=pod

=head1 NAME

Algorithm::Diff::Apply -- apply one or more Algorithm::Diff diffs

=head1 SYNOPSIS

	## Single-diff form:
	use Algorithm::Diff::Apply qw{apply_diff};
	my @ary = ...;
	my @diff = ...;   # some call to Algorithm::Diff::diff()

	my @changed_ary = apply_diff(\@ary, \@diff);
	my $changed_ary = apply_diff(\@ary, \@diff);

	
	## To apply >1 diff at once, use the plural form:
	use Algorithm::Diff::Apply qw{apply_diffs};

        @newary = apply_diffs(\@ary,
                              diff1_name => \@diff1,
                              diff2_name => \@diff2,
	                      ...
                              diffN_name => \@diffN);

        # Alternatively:
        @newary = apply_diffs(\@ary, %named_diffs);

        # Scalar context:
        $newary = apply_diffs(\@ary, %named_diffs);

        # Extension argument syntax:
        $newary = apply_diffs(\@ary, {
                                  resolver => \&some_sub,
	                          optimisers => [\&foo, \&bar],
                                  key_generator => \&anothersub,
	                          opt4 => ...,
	                          opt5 => ...,
                              }, %named_diffs);

=head1 DESCRIPTION

    At worst, the user is made to feel superior to the computer.
      -- R. E. Mullen [1]

This module contains subroutines for applying diffs generated by
C<Algorithm::Diff> to a target array in the hope of regenerating a new
array incorporating all the changes described in the diffs into a new
merged array.

If two hunks from different diffs happen to affect the same line,
conflicts are detected and can be optionally handed off to helper
subroutines for resolution.

=over 4

=item apply_diff ARRAY,DIFF

Applies the changes described by a diff to a copy of I<ARRAY>, which
is then returned. I<DIFF> is a diff generated by
C<Algorithm::Diff::diff()>, and I<ARRAY> must be an array of an
appropriate length. Both parameters are passed in as references.
Neither argument is modified.

In a scalar context, C<apply_diff()> returns a reference to the
permuted copy that's generated. In an array context, the permuted copy
is returned as an array value.

This version of the algorithm is simpler and quicker than the
full-blown plural form, and should be used if you're only ever going
to be applying one diff at once.

=item apply_diffs ARRAY,HASH

=item apply_diffs ARRAY,OPTIONS,HASH

Applies more than one diff to a copy of an array at once, manages
conflicts, and returns the permuted copy as either a reference or an
array depending on context.

I<ARRAY> must be a reference to an array value of an appropriate
length. The array behind the passed reference is not permuted.

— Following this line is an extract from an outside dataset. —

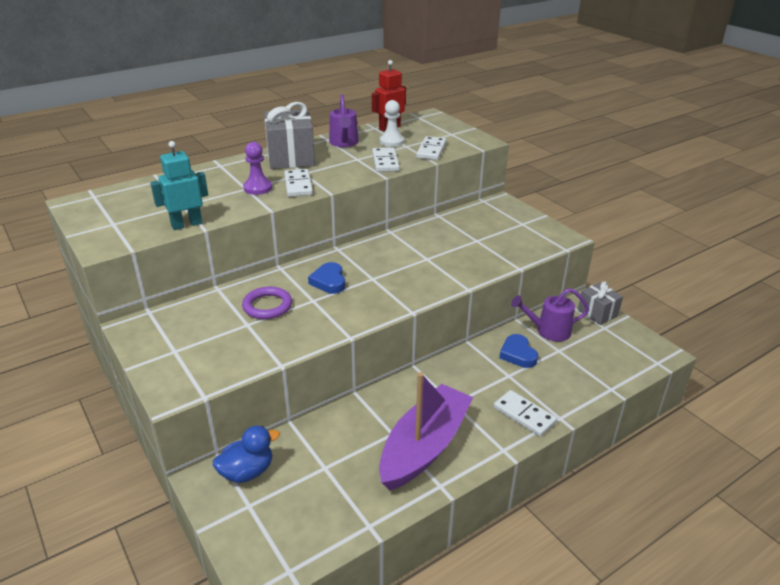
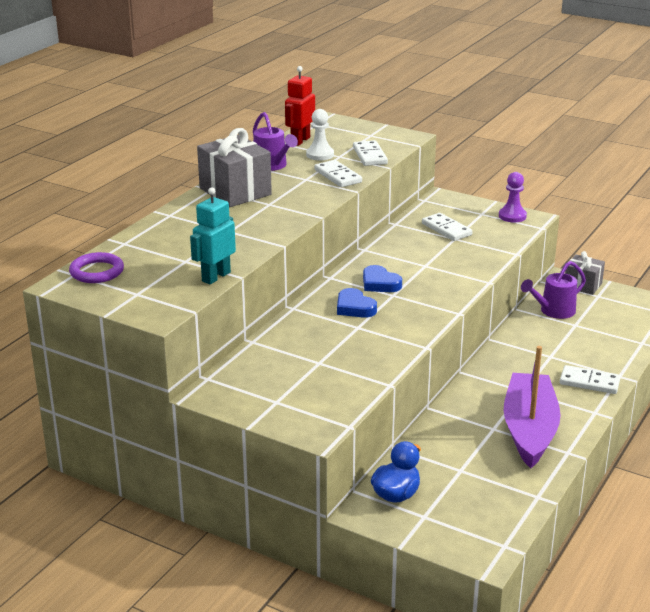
camera: 25 degrees left, 5 degrees down
(258, 188) = (241, 228): purple pawn -> purple pawn (512, 216)
(267, 306) = (320, 343): purple ring -> purple ring (97, 272)
(298, 185) = (279, 216): white domino -> white domino (446, 229)
(518, 354) = (543, 337): blue heart -> blue heart (380, 283)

The I<HASH> parameter contains diffs from different sources, as
generated by C<Algorithm::Diff::diff()>. The diffs are keyed by
arbitrary strings which should reflect their source.
See L<DIFF LABELS> for details of what these strings might reflect.

I<OPTIONS>, if specified, must be a hash reference of option keywords
and the corresponding parameters. The following options are
recognised:

=over 8

=item Option "optimisers" (a.k.a. "optimizers")

Reference to an array of conflict optimiser subroutines. Normally
C<apply_diffs()> performs all the optimisations documented in this
module; this option can be used to change that. Pass in an empty array
to turn off optimisations altogether. See L<Conflict Optimiser
Callbacks> for details of how these subs are called.

=item Option "resolver"

This option can be used to supply a subroutine which will be called
when a conflict is detected. See L<Conflict Resolver Callbacks>
details of how resolver routines are called.

=item Option "key_generator"

If the elements in the target arrays and all the diffs cannot be
meaningfully compared with plain "C<eq>" - e.g. reference types - then
a hashing function can be supplied using this option. See C<Key
Generation Callbacks> below for details.

=back

=item mark_conflicts HASH

This is the default resolver callback; see L<Conflict Optimiser
Callbacks> for details of its interface. It causes C<apply_diffs()> to
return arrays looking a bit like:

   [ @part_before_conflict,
     ">>>>>> diff1_name\n",
     @lines_1,              # Lines permuted by diff1 (only)
     ">>>>>> diff2_name\n"
     @lines_2,              # The same lines, as permuted by diff2
     "<<<<<<\n",
     @part_after_conflict,
   ]

Which is probably the right thing to do if your array is going to be
printed out one item per line.

=item optimise_remove_duplicates HASH

Conflict optimiser: detects identical diff hunks in the conflict
block, and removes all but one of each duplicated hunk.

=back

=head1 CALLBACK INTERFACES

A lot of the dirty work in C<apply_diffs()> is done by callback
subroutines, and users of C<Algorithm::Diff::Apply> can override its
default behaviour if they wish by passing appropriate options to
C<apply_diffs()> (see above).

=head2 Conflict Optimiser Callbacks

Optimiser callbacks are a way of making conflict cases easier for
humans to deal with. This can be done by combining diff hunks from
different sources that do the same thing, factoring out common
changes, and other devious bits of monkeywork. Doing this can even
factor away a conflict situation entirely.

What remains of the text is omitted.